L’initiative marque un tournant stratégique. Jusqu’ici, les banques européennes avaient plutôt observé la montée en puissance des stablecoins américains à distance, sans véritable réponse concertée. Cette alliance change la donne en posant les bases d’une alternative conçue et portée par des institutions bancaires reconnues.
Les motivations sont multiples. D’un côté, il s’agit de sécuriser la place de l’euro dans les échanges numériques et de rééquilibrer un marché trop largement dominé par le dollar. De l’autre, ce stablecoin pourrait devenir un outil concret pour fluidifier les paiements internationaux et encourager l’innovation financière au sein de l’Union européenne.
Banques du consortium
Un euro numérique alternatif aux stablecoins US
Ce futur stablecoin n’a pas vocation à se confondre avec l’euro numérique que prépare la Banque centrale européenne. L’euro numérique reste un projet institutionnel qui avance lentement et dont les contours définitifs ne sont pas encore arrêtés. Le stablecoin porté par les neuf banques se distingue par sa nature privée et sa mise en œuvre pragmatique.
Concrètement, il s’agira d’un jeton adossé à l’euro et garanti par les réserves détenues par les établissements participants. L’objectif est de proposer un actif stable, fiable et simple d’utilisation, aussi bien pour les particuliers que pour les entreprises. Là où les stablecoins américains se sont imposés par leur rapidité et leur adoption massive, cette initiative européenne mise sur la crédibilité et la confiance associées aux grandes banques.
Cette approche pourrait séduire un large public, car elle combine les avantages du numérique à la sécurité d’institutions financières solidement établies. Elle place également l’Europe dans une posture plus offensive face à l’hégémonie du dollar sur les marchés crypto.
Un lancement prévu pour 2026 : calendrier, enjeux et perspectives
Les banques visent la seconde moitié de 2026 pour la mise en circulation. Le montage juridique prévoit une entité établie aux Pays-Bas sous supervision de la banque centrale néerlandaise avec une conformité annoncée au règlement MiCA. L’ambition dépasse le simple règlement instantané. Les établissements évoquent des paiements transfrontaliers à faible coût, des portefeuilles dédiés, des services de garde et une programmabilité utile aux chaînes d’approvisionnement et au règlement d’actifs numériques. Ces éléments dessinent une feuille de route crédible portée par des acteurs systémiques qui cherchent à rééquilibrer un marché aujourd’hui dominé par des jetons indexés sur le dollar.
Le projet se positionne comme un complément au futur euro numérique.
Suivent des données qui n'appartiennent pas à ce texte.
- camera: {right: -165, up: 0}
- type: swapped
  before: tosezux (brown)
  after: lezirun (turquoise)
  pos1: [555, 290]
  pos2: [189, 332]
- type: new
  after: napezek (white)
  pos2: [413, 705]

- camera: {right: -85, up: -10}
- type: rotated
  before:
L’approche est privée et industrielle avec une exécution annoncée plus rapide et des cas d’usage concrets pour entreprises et particuliers. L’objectif reste d’ancrer l’euro dans les rails du Web3 et d’offrir une alternative européenne fiable sur les échanges crypto et les paiements en ligne.
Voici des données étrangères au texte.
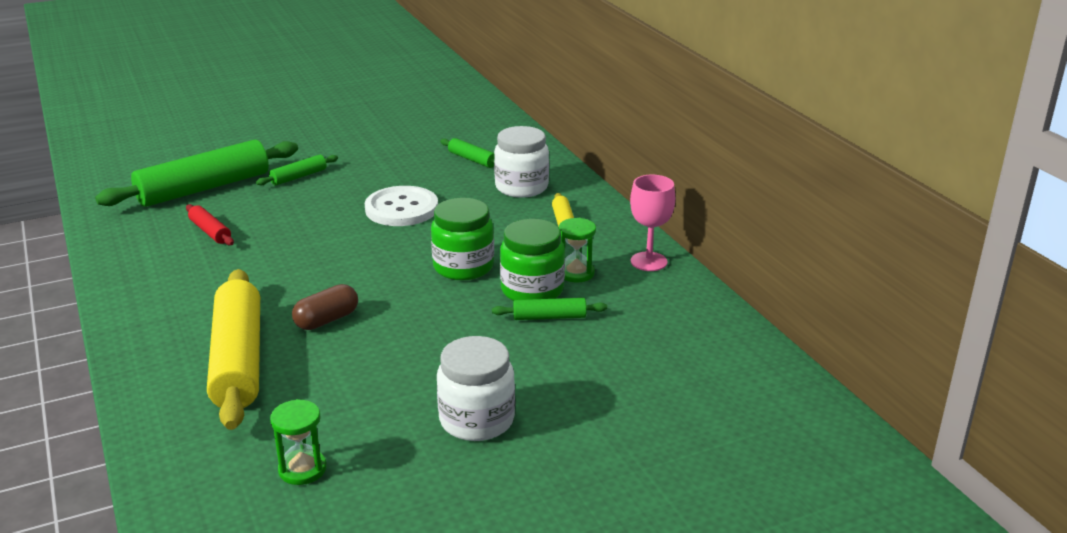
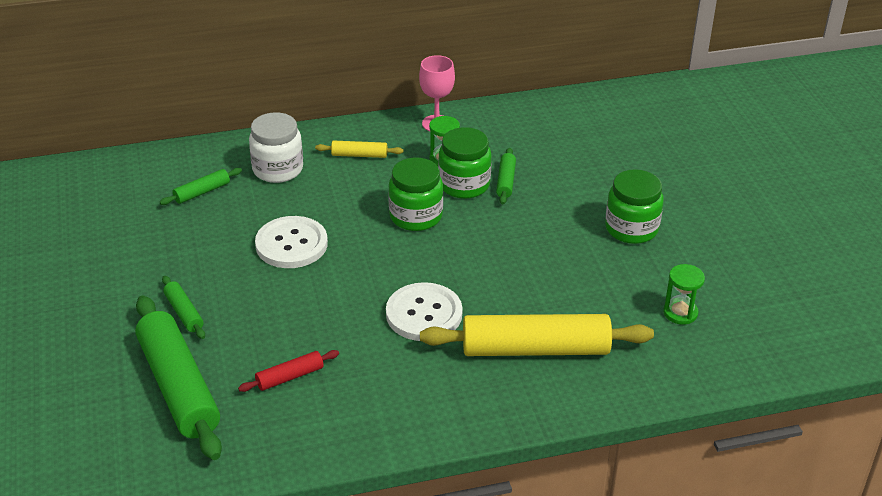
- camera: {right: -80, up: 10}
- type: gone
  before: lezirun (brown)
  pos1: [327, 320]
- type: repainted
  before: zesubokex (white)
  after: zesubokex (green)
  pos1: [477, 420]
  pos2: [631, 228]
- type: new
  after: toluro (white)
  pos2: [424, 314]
Côté défis, trois zones de tension se dégagent. L’adoption sur les plateformes d’échange et dans les wallets devra être obtenue rapidement pour créer de la profondeur de marché. Le cadre MiCA fixe des exigences strictes en matière de réserves et de gouvernance qui impliqueront une exécution rigoureuse. La coexistence avec l’euro numérique et les schémas de paiement existants exigera une forte interopérabilité technique et opérationnelle pour éviter les silos.
Et maintenant
Si le calendrier tient, l’euro gagne enfin un cheval de bataille crédible sur les rails du Web3. Neuf banques mettent leur réputation au service d’un jeton stable et lisible, avec une exécution pensée pour les paiements réels. Tout se jouera sur l’adoption côté wallets et plateformes, la transparence des réserves et l’interopérabilité avec l’euro numérique. L’Europe a une carte à jouer pour rééquilibrer un marché dominé par le dollar et installer des usages concrets plutôt que des promesses.
Un stablecoin euro porté par neuf banques peut créer un véritable contrepoids aux jetons en dollar, à condition d’obtenir des listings rapides, des réserves irréprochables et des ponts techniques solides avec l’euro numérique.